Mr Preston sits uneasily in the role. He is a quiet, some might say unknowable, man of 56 (the same age as Sir Robin Butler), who smokes his pipe a great deal and is an Olympic class ironist. He was educated at grammar school in Loughborough and studied English literature at St John's College, Oxford. Almost all of his 34 years as a journalist have been spent at the Guardian. Kelvin Mackenzie he is not.

Since October 1993, Mr Preston has written letters to Sir Robin Butler, the head of the Home Civil Service and Mr Aitken, about Mr Aitken's stay at the Ritz in Paris.

Most of the questions raised came from documents supplied by the Ritz's owner, Mohamed AlFayed, or his employees. The correspondence remained private until May this year, when Mr Preston wrote a piece in his newspaper outlining his frustration at the way Sir Robin Butler and the Prime Minister had dealt with the allegations.

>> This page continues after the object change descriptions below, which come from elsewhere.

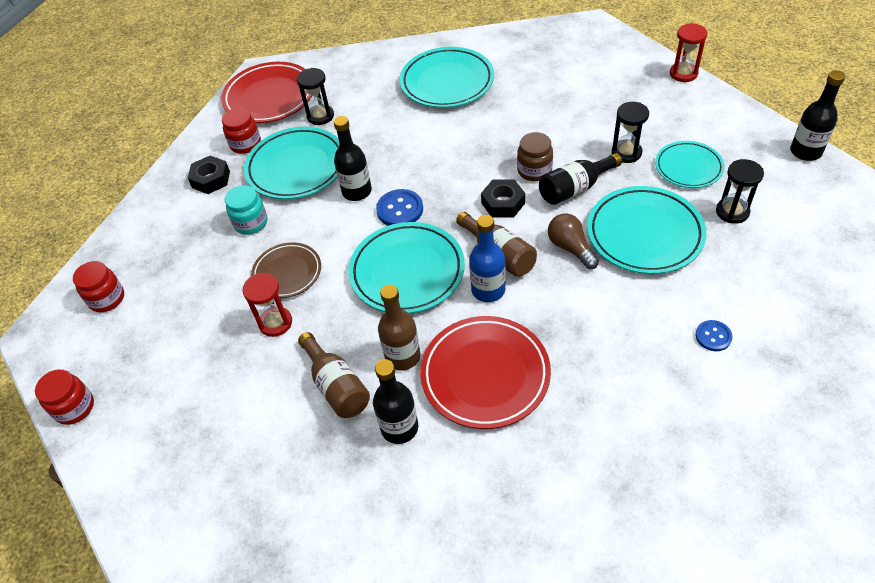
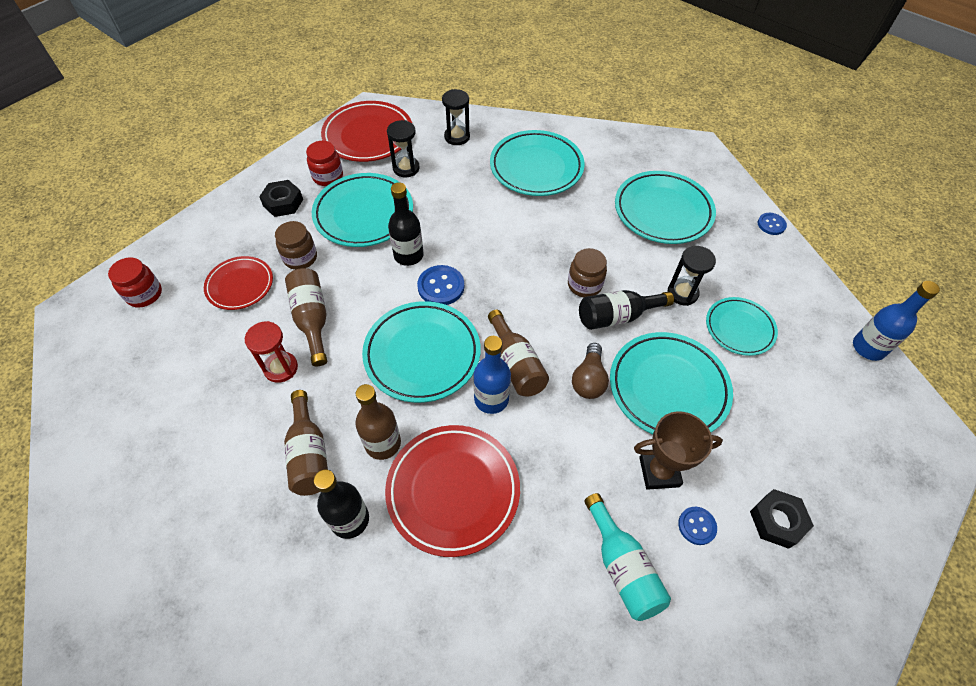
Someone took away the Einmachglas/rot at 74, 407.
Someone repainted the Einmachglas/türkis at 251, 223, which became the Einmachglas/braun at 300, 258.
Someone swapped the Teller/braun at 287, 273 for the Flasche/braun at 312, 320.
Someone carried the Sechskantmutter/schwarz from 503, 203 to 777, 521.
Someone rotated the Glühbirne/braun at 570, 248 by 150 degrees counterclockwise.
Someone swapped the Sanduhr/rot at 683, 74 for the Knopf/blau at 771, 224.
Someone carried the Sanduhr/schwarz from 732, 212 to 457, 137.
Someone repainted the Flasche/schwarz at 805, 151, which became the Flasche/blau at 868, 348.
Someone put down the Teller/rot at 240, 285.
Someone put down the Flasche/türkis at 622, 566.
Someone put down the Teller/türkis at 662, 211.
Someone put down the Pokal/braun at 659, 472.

He has always admitted some 'modest subterfuge' in the way he and his paper tried to substantiate the allegations. That, according to some reports today, seems to be the fact that a Guardian journalist forged a fax to the Ritz in Mr Aitken's name on House of Commons notepaper to get details of what Mr Aitken did, or did not, pay for at the hotel. The Guardian responded yesterday by saying that the fax was an easily detectable forgery designed to protect a source of information.

Yesterday Mr Preston released a new letter he had written to Sir Robin about Mr Aitken's statement on Friday, when Mr Aitken explained that half of his hotel bill had been paid by mistake by Abdul Rahman, the nephew of the Aitkens' friend Said Ayas, a Saudi businessman, who had booked the rooms.

Mr Aitken said that when he had realised the mistake in February this year - five months after his stay in the hotel - he paid the money to Mr Rahman. He claims that the rest of the bill was settled in cash by his wife soon after he left the hotel.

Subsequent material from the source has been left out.